В дальнем конце барака обнаружилась дверь, в которую Денис постучал, и Адрнан с удивлением заметил, что пальцы его московского знакомца слегка дрогнули, а из-под вязаной шапочки выползла предательская капелька пота.
В проеме открывшейся двери показался солдат с автоматом и желтыми шнурами аксельбантов на молодецкой груди, украшенной разноцветными значками. Безукоризненно выглаженные форменные штаны были заправлены в начищенные до зеркального блеска офицерские хромовые сапоги.
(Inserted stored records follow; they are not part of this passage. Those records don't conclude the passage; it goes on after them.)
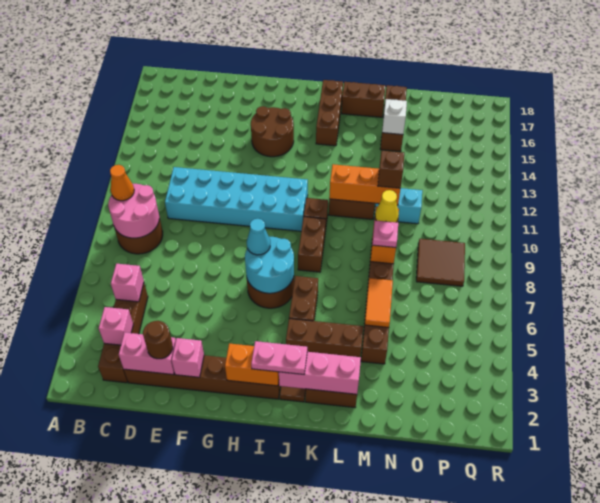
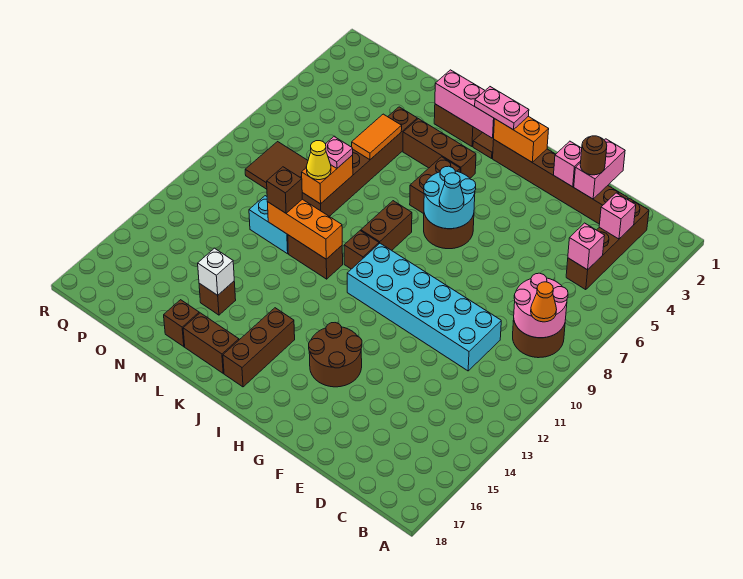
pink brick D2:E2 level 2 -> pink brick E1:E2 level 2

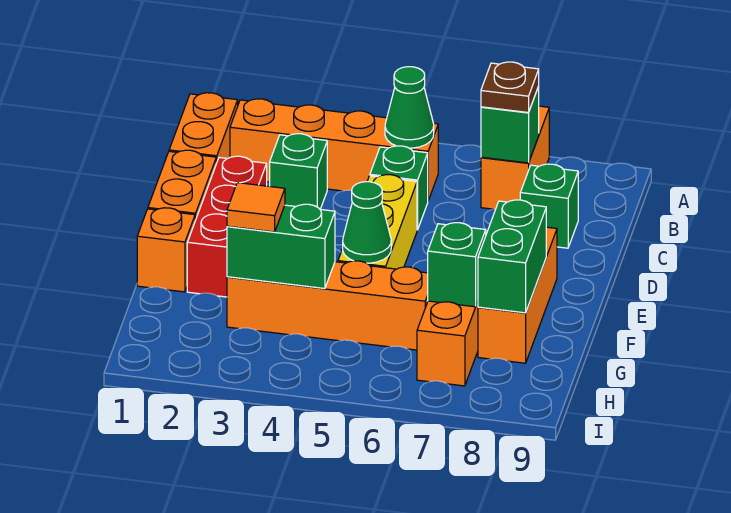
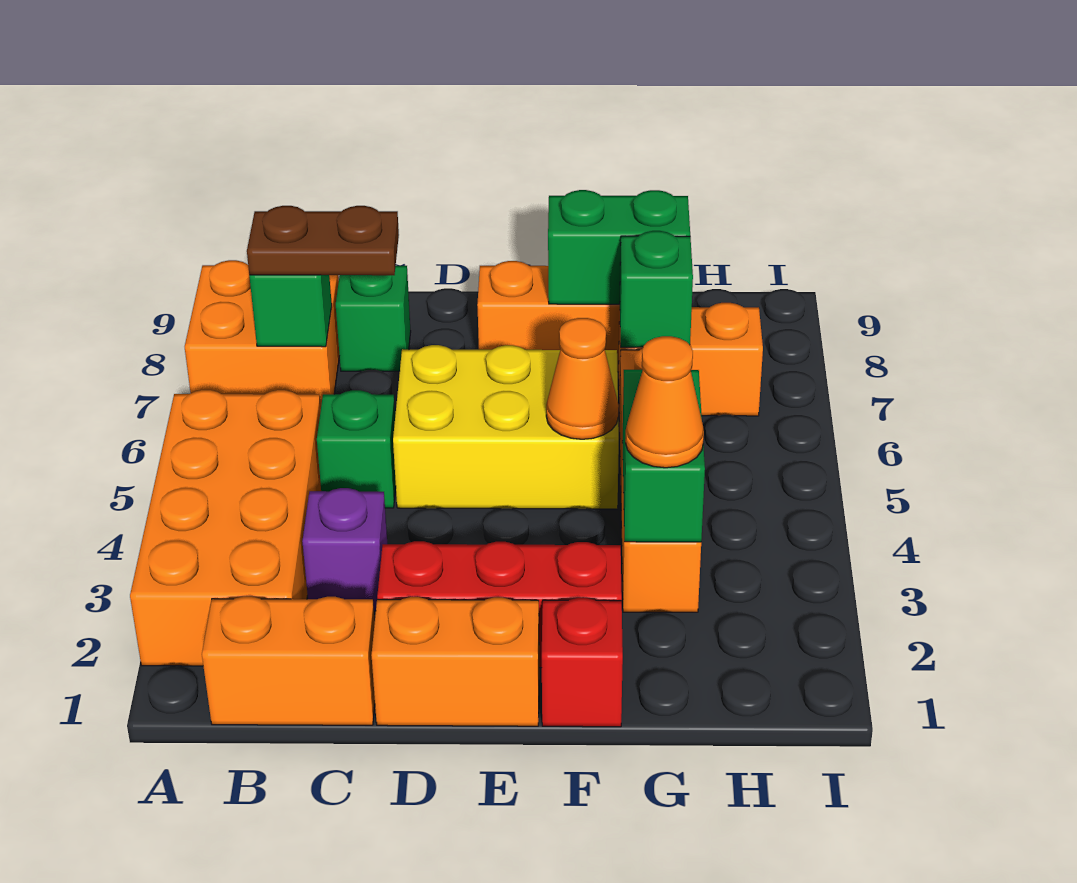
orange brick A7:B7 level 1 -> orange brick A7:B8 level 1
orange brick B2:B5 level 1 -> orange brick A2:B5 level 1
green cone B5 level 2 -> none
brown plate B7 level 3 -> brown plate B7:C7 level 3
green brick C3 level 1 -> purple brick C3 level 1
yellow brick D5:F5 level 1 -> yellow brick D5:F6 level 1
orange brick F1 level 1 -> red brick F1 level 1
green cone F5 level 2 -> orange cone F5 level 2
orange tile G3 level 3 -> orange cone G3 level 3

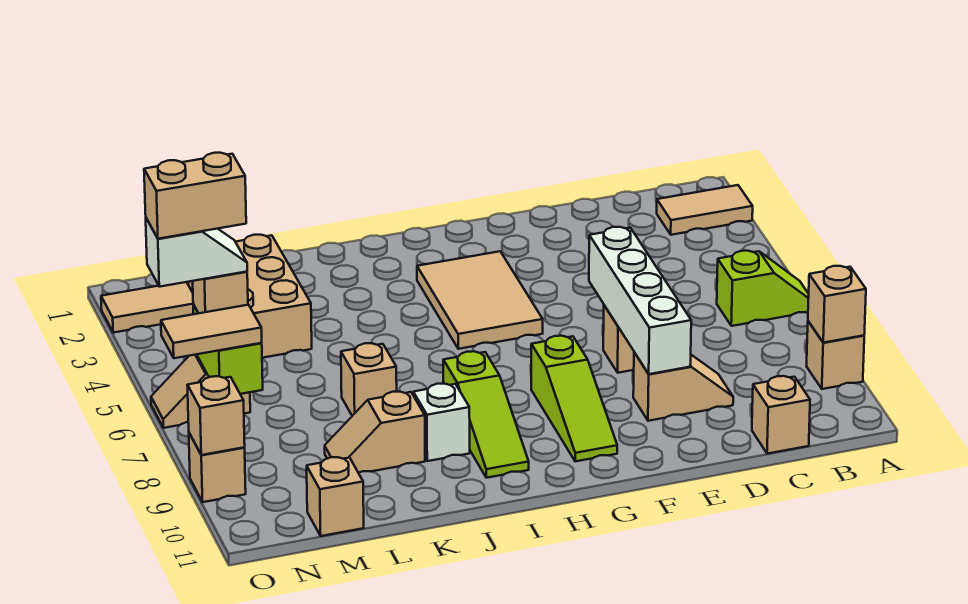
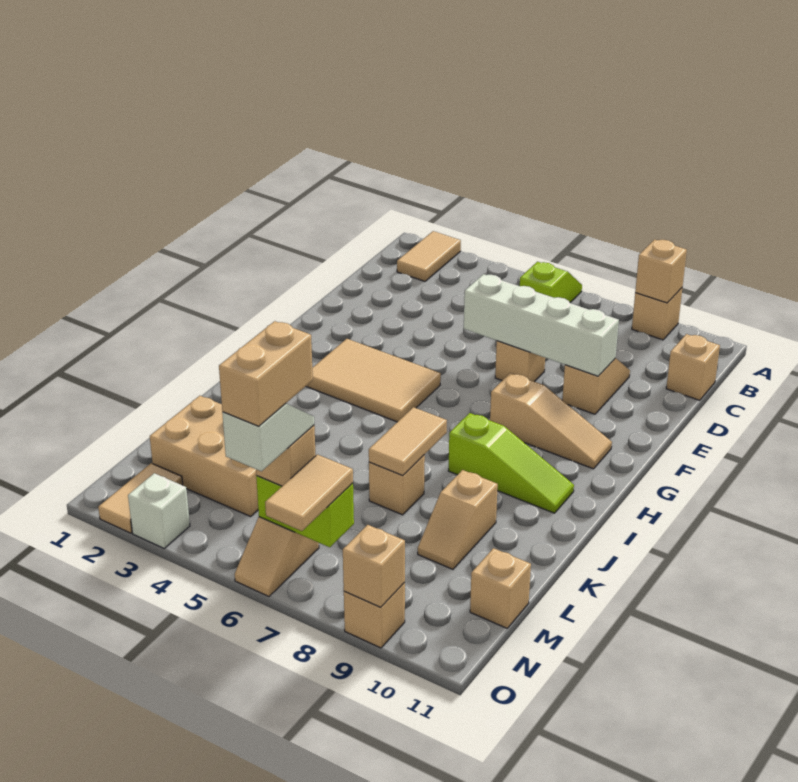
lime slope G8:G10 level 1 top 8 -> tan slope G8:G10 level 1 top 8
none -> tan tile J7:K7 level 2
white brick J9 level 1 -> white brick O3 level 1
Солдат отсалютовал и сделал шаг назад, прищелкнув каблуками. Его место в проеме занял невысокий человек в синей спецовке, поверх которой был надет меховой жилет. Из-под зачесанных на лоб и явно крашеных черных волос выглядывали ярко-желтые совиные глаза. Тонкий хрящеватый нос спускался на красные мокрые губы.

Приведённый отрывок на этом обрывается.